Well, would you like to tell us what those things you tried were?
What I normally do is type
javascript:prompt('your agent string is',navigator.userAgent)
into my regular browser's URL bar, hit enter, and cut and paste what it tells me. Surely using wireshark and monitoring actual packets is overkill? The website you're trying to get to has no way of knowing you're using Perl. Just tell it whatever it expects to hear.
Tools: Firefox with TamperData and LiveHTTPHeaders, Devel::REPL, LWP.
Analysis: In the browser, turn off Javascript and Java, delete any cookies from the target web site, start TamperData logging, log in to web site. Stop TamperData logging and look back through the many requests you likely placed during the login process. Find the first request (the one you made on purpose) and look at its details.
Experimentation: Start re.pl
, and start recreating the browser's interaction.
use LWP::UserAgent;
my $ua = LWP::UserAgent->new(
agent => $the_UA_of_the_browser,
cookie_jar => HTTP::Cookies->new(hide_cookie2 => 1),
);
$ua->default_headers(HTTP::Headers->new(
%the_headers_sent_by_the_browser,
));
my $r = $ua->get($the_URL);
$r->content($r->decoded_content); print $r->as_string;
So that's step one.
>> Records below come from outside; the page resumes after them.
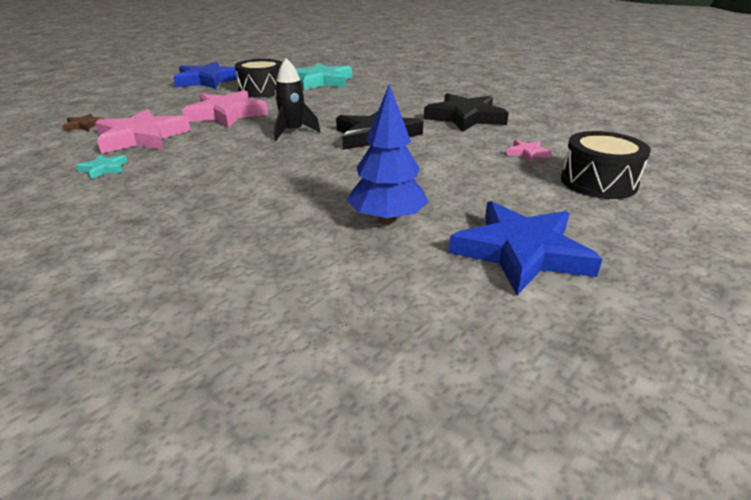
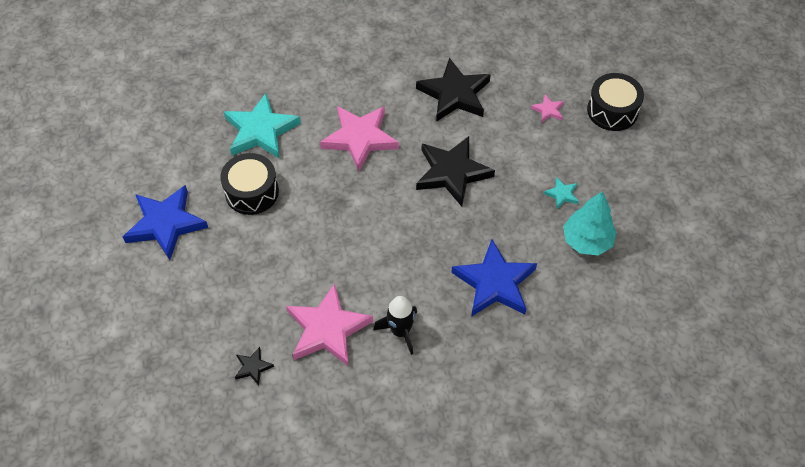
camera: 55 degrees left, 25 degrees up
(84, 125) = (253, 367): brown star -> black star
(104, 169) = (389, 370): turquoise star -> turquoise star (562, 194)
(226, 114) = (309, 248): pink star -> pink star (360, 138)
(293, 132) = (398, 220): black rocket -> black rocket (400, 331)
(387, 219) = (587, 241): blue tree -> turquoise tree
(521, 252) = (658, 205): blue star -> blue star (494, 283)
If you get mismatched responses at any point, you did something wrong. You can usually[1] find out what by looking at $r->request
and comparing with the request Firefox sent. The important thing is to remember that there is no magic and that you know everything the server knows. If you can't get the same response to what appears to be the same request, you missed something.
Getting to the first page is usually not enough. You'll likely need to parse forms (with HTML::Form
), follow redirects (as configured above, UA does that automatically, but sometimes it pays to turn that off and do it by hand), and try to reverse engineer a weirdly-hacked-together login sequence from the barest of hints. Good luck.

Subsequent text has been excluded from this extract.